Dark, also writing from Aleppo, observes: “Indirectly, the ‘moderate’ rebels, or to whomever that distinction actually implies on the ground, are being steadily suffocated and deprived of the necessary oxygen to keep their war against the regime alive.”
In the Aleppo countryside, Dark reports: “Ahrar al-Sham, a Salafist group, launched its own campaign, dubbed Za’eer al-Ahrar (Roar of the Free), to take the strategically vital defense factories, which not only produce ammunition for the Syrian regime, but the notorious barrel bombs as well. The helicopters that drop them take off from there. The defense factories overlook the strategic town of Sfireh, and taking them would cut off the only supply route to regime forces in Aleppo as well as to the civilian population in the west of the city. Ahrar al-Sham managed to take some nearby villages, but its campaign proved to be abortive, its fighters' gains were quickly reversed.”
Dark writes that Syrian government forces advanced on the vital Handarat area of Aleppo, “threatening the Handarat refugee camp, the real prize there. Handarat had been a loyalist Palestinian refugee camp until it was overrun by rebel forces as they pushed to consolidate their grip on Aleppo city in late 2012. In fact, many members of the pro-regime Al-Quds Brigades hail from Handarat and have been active in the fighting that has raged east of Aleppo city around the airport, as well as this latest push to retake the camp. Should the regime manage to capture the camp, it would cut off the last supply route linking rebel-held east Aleppo city with the rebel-dominated countryside, effectively choking off both groups of rebels and the civilians still living there, thought to number around 200,000. This would be a devastating blow to the rebel movement in Aleppo, likely marking the beginning of the end for them.”

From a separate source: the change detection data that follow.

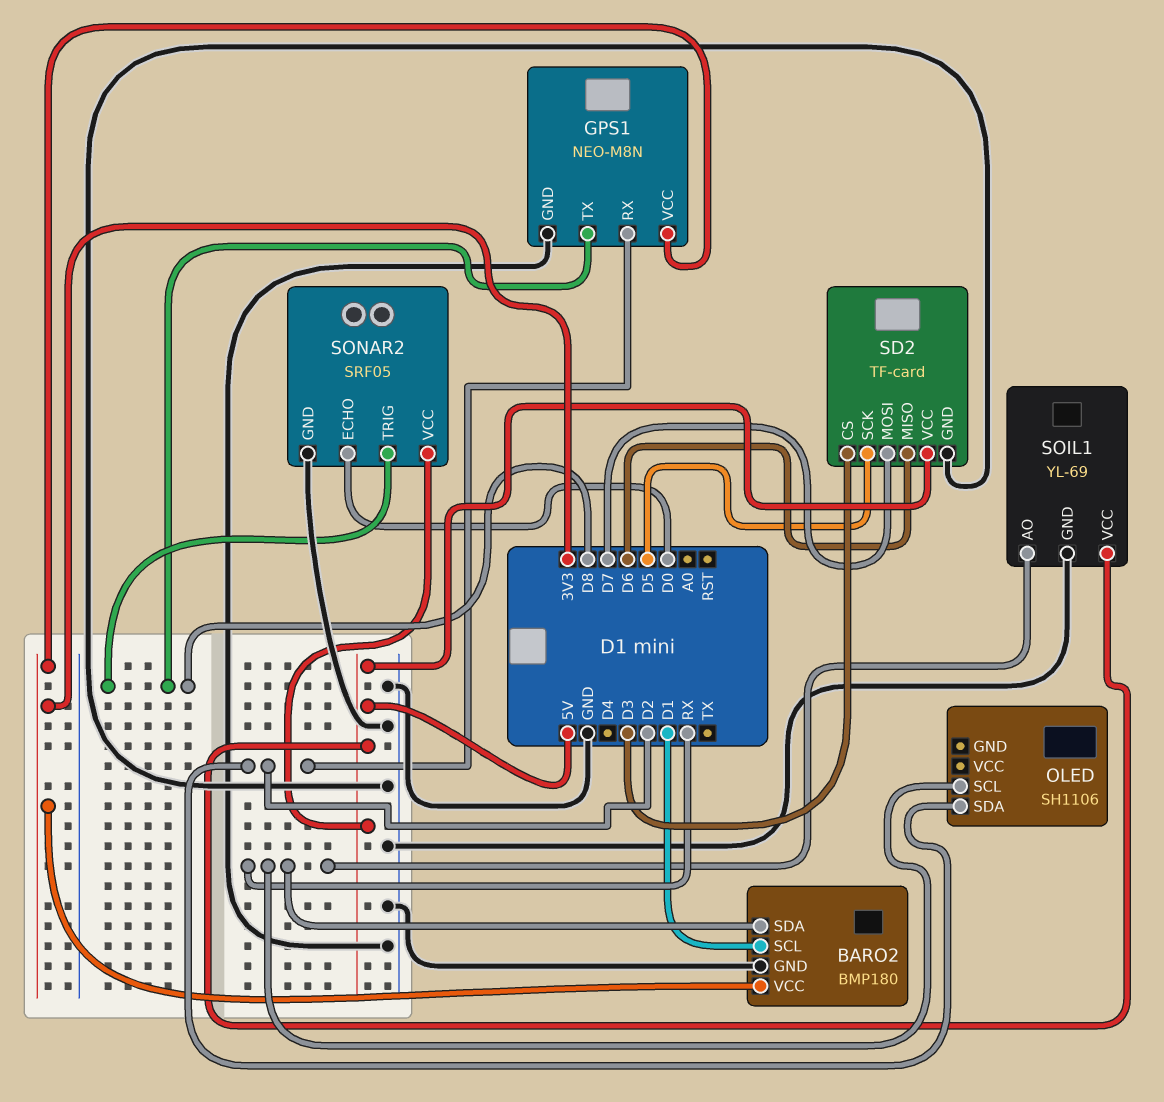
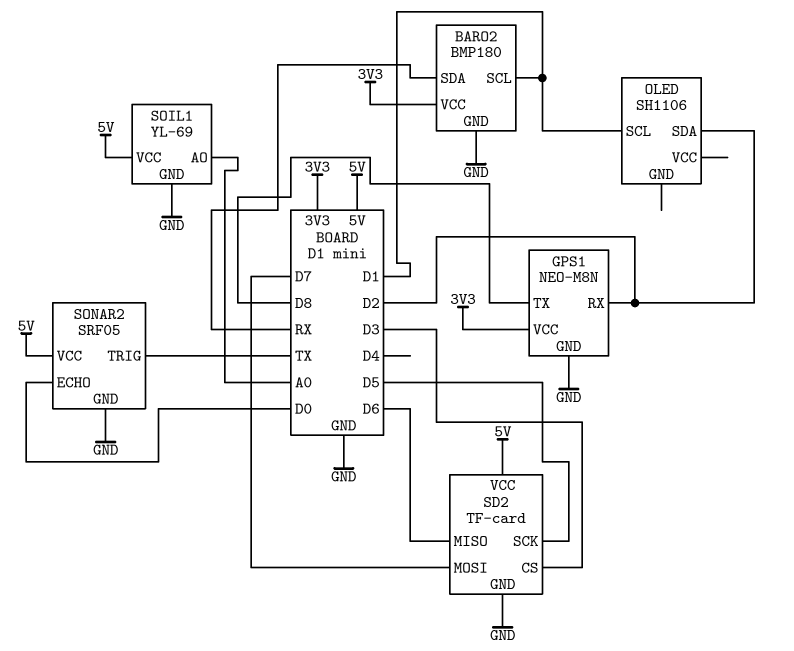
OLED pin SCL: RX -> D1
SOIL1 pin AO: RX -> A0
SONAR2 pin TRIG: D8 -> TX

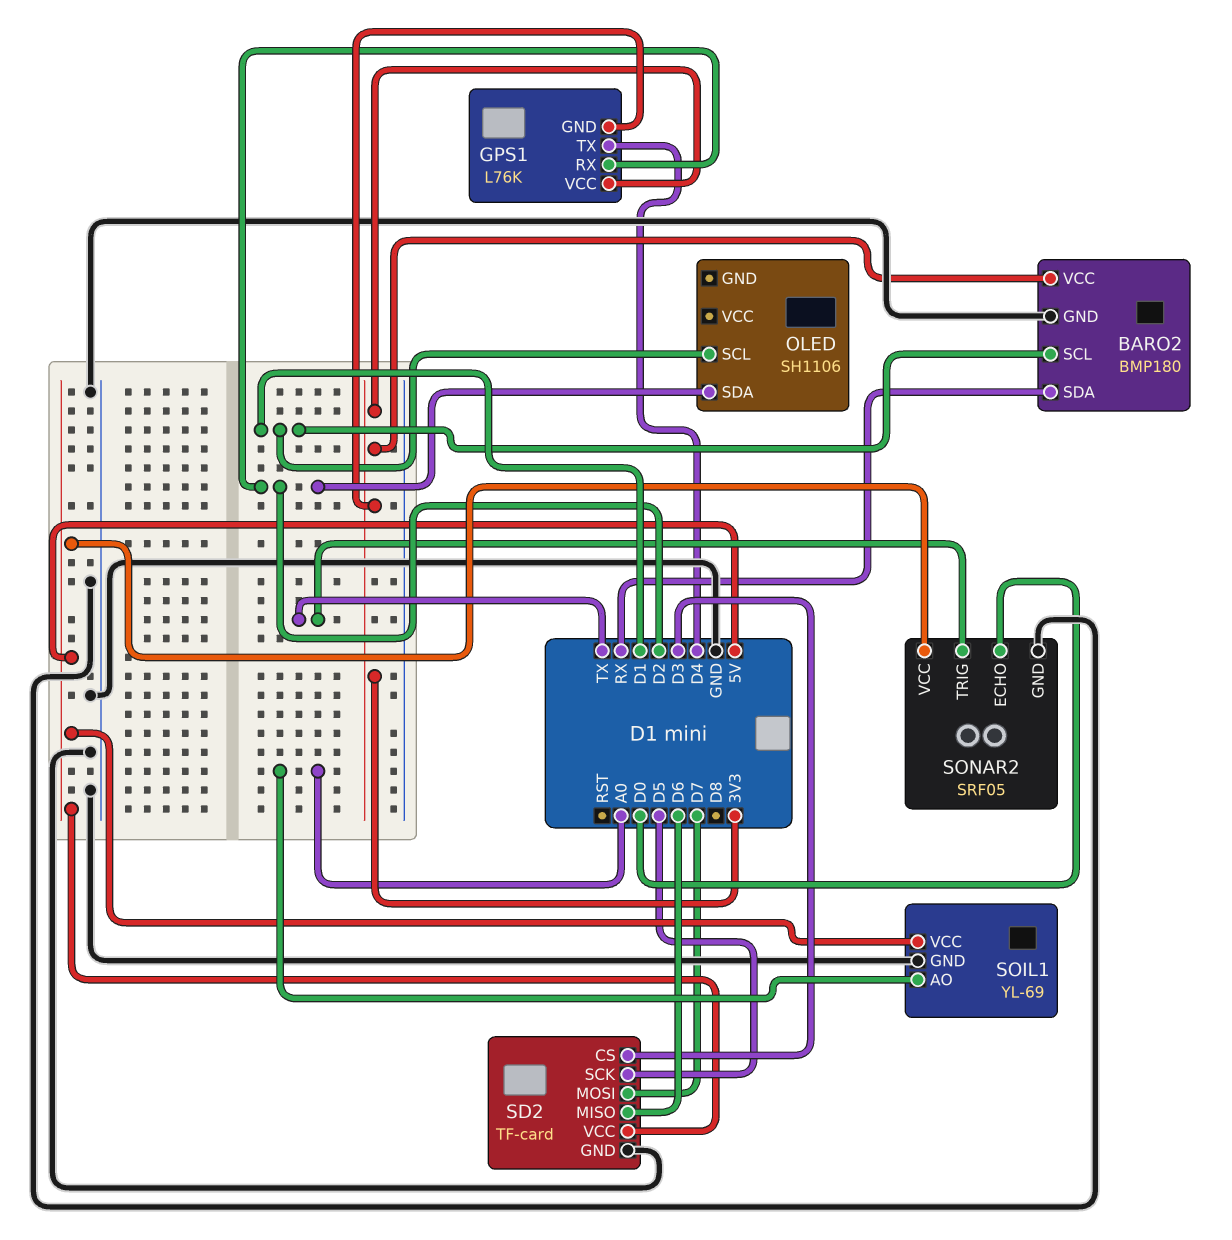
GPS1: NEO-M8N -> L76K
GPS1 pin GND: GND -> 3V3
GPS1 pin TX: D8 -> D4

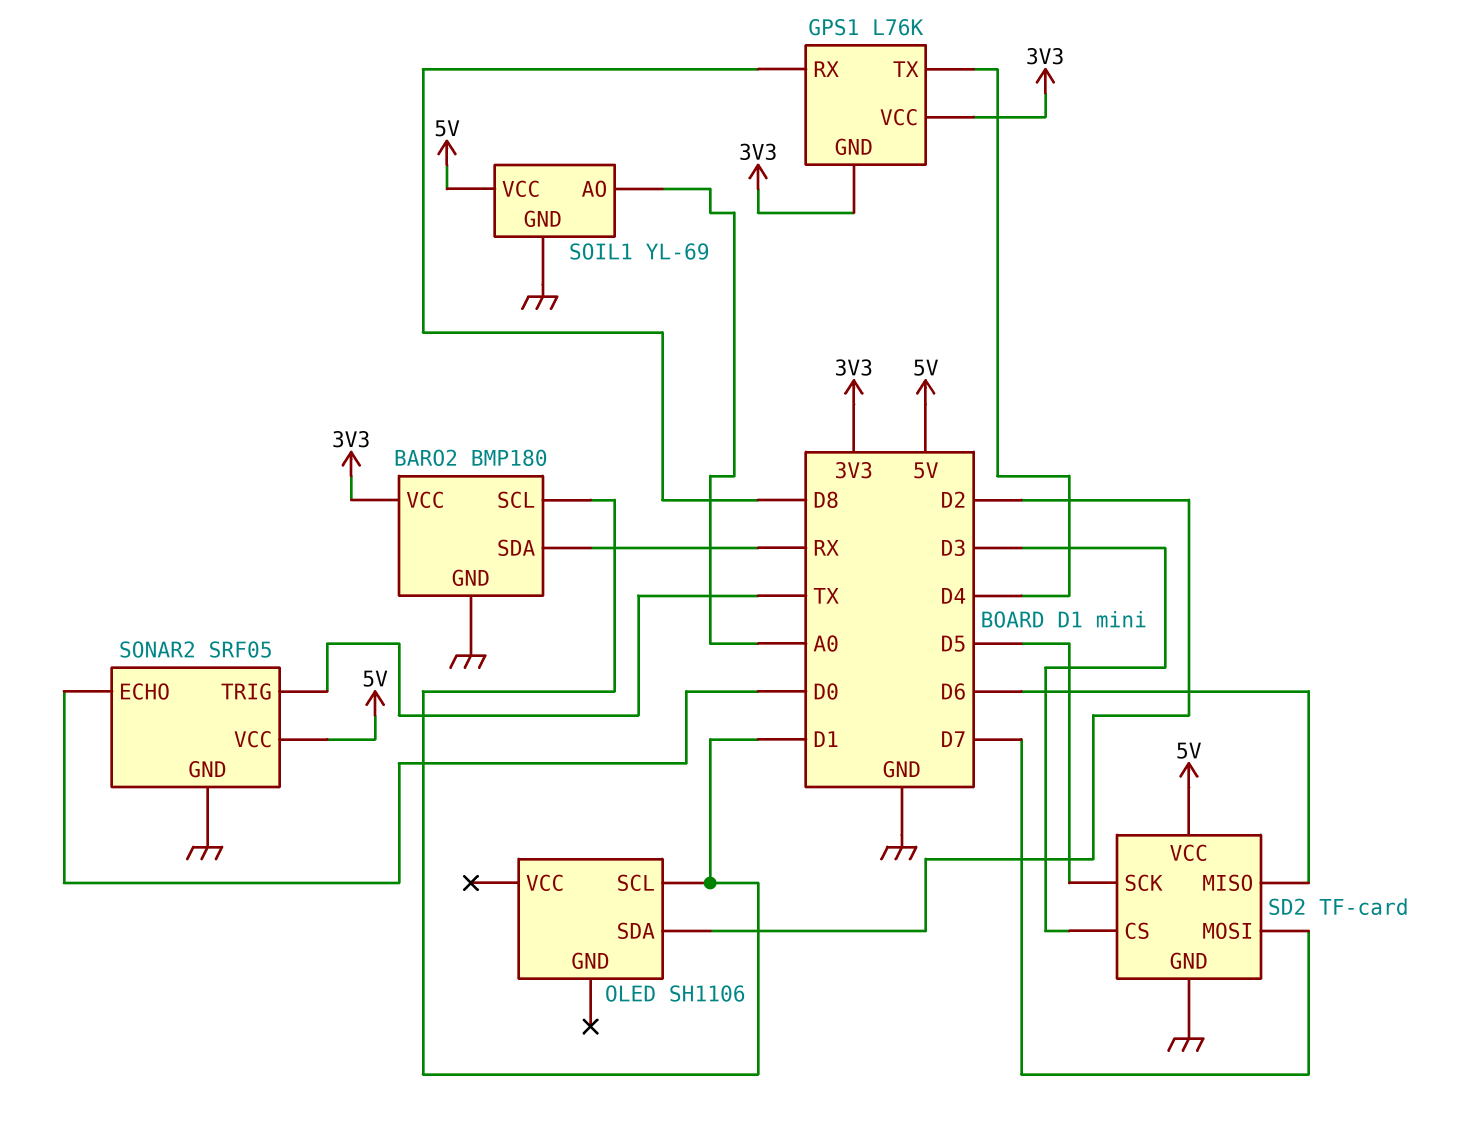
GPS1 pin RX: D2 -> D8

Dark describes the complexity of those countries seeking to support "moderate" opposition forces in Handarat and elsewhere: “Crucially — and this is one of the major conundrums of the Syrian conflict — a Chechen-dominated jihadist group, Jaish al-Muhajreen (Army of Emigrants), fighting on the Handarat front, has been receiving assistance from the US-backed and -armed Hazem Movement, which has used TOW missiles to take out regime armor.”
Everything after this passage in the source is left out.